For more than two decades, the Trans-Saharan Optical Fibre Backbone existed mostly on paper and in committee minutes. The project was inscribed as a continental growth priority in January 2002 under the New Partnership for Africa’s Development (NEPAD), and an early agreement on construction, operation, and maintenance was signed in Niamey in July 2005. The vision was always ambitious: a roughly 4,500 km terrestrial fibre spine stitching Algeria, Niger, Nigeria, Chad, Mali, and Mauritania into one connected corridor across the Sahara.

What changed in late 2025 is that the southern half started physically arriving at Algeria’s doorstep. According to Ecofin Agency, Niger completed 1,031 km of fibre optic cable across five routes, with a provisional handover ceremony held on 14 November 2025. The flagship northern route — Arlit–Assamaka–Algerian border — runs 220 km and terminates exactly where Algeria’s grid begins. As Telecompaper reported, the same build-out simultaneously opened corridors toward Chad (Diffa–N’Guigmi, 186 km), Nigeria (Zinder–Magaria, 117 km), Benin (Niamey–Dosso–Gaya, 300 km), and Burkina Faso (Niamey–Makalondi, 118 km).

On the Algerian side, the country has already deployed roughly 2,600 km of fibre linking Algiers down to In Guezzam at the Niger border, plus an extension toward Tindouf province. Algeria hosted the 5th session of the Trans-Saharan Optical Fibre Backbone Liaison Committee on 7 July 2024, with the leadership of Algérie Télécom in attendance — the operator that anchors the national segment. With both halves now reaching the same frontier post, the corridor stops being theoretical.
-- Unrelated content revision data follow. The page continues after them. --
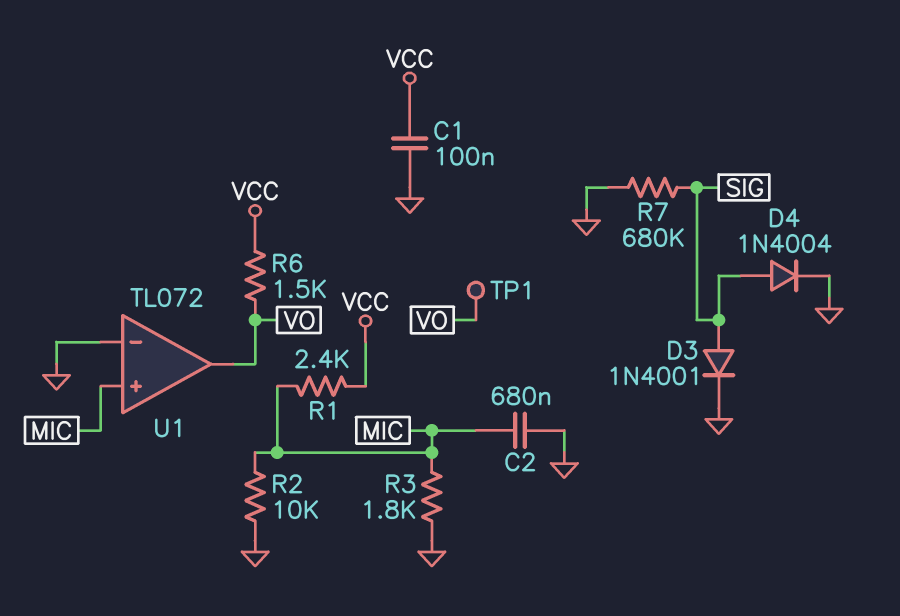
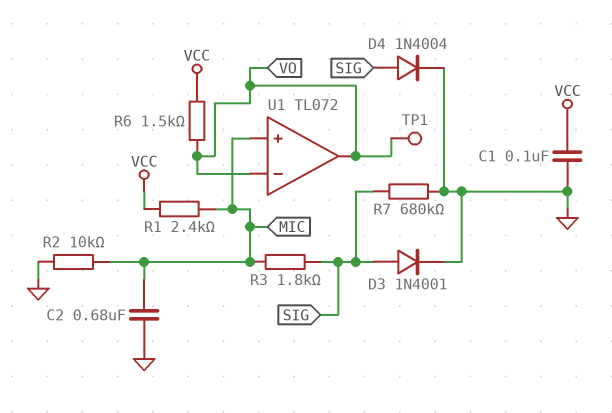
R3: 1.8k (GND, MIC) -> 1.8k (MIC, SIG)
U1 pin in-: GND -> VO

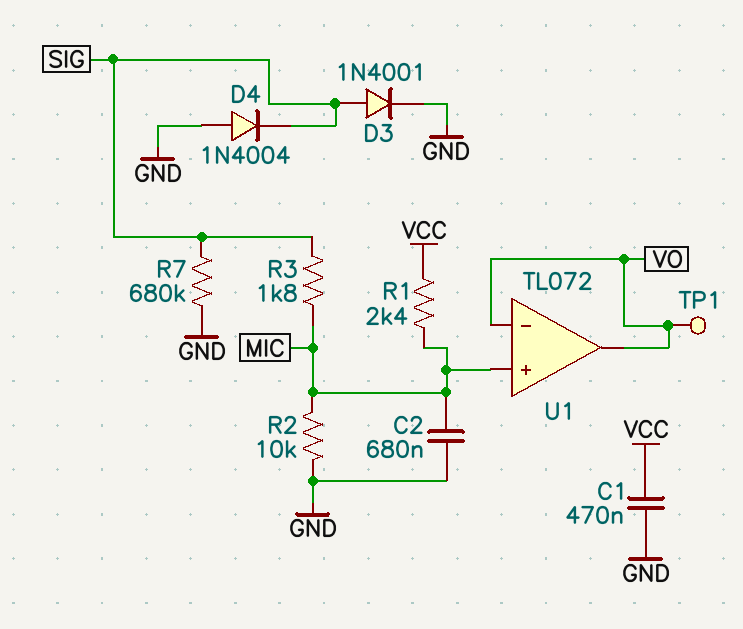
C1: 100nF (GND, VCC) -> 470nF (GND, VCC)
D4: diode 1N4004 (A SIG, K GND) -> diode 1N4004 (A GND, K SIG)
R6: 1.5k (VCC, VO) -> none

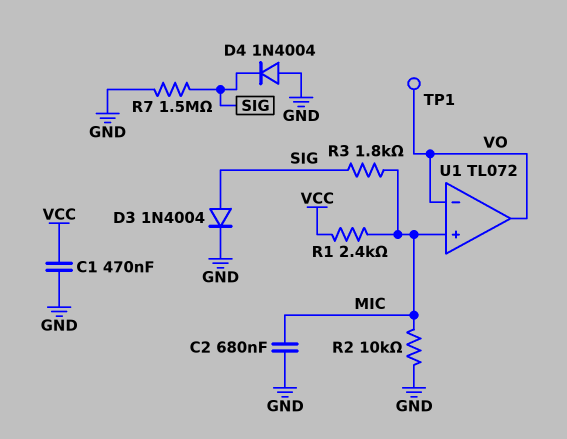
D3: diode 1N4001 (A SIG, K GND) -> diode 1N4004 (A SIG, K GND)
R7: 680k (GND, SIG) -> 1.5M (GND, SIG)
The scale of the national commitment is significant. The full NEPAD network is roughly 4,500 km long, and per an earlier breakdown reported by Ecofin Agency, Algeria’s planned share was about 2,800 km — by far the largest single-country segment, ahead of Niger (around 900 km) and Nigeria (around 800 km). The trajectory from the project’s first inter-presidential meeting and the July 2005 Niamey agreement to today’s near-complete Algerian segment shows how much of the corridor’s spine Algeria chose to carry. That investment is now positioned to pay off precisely because the southern feeders have caught up.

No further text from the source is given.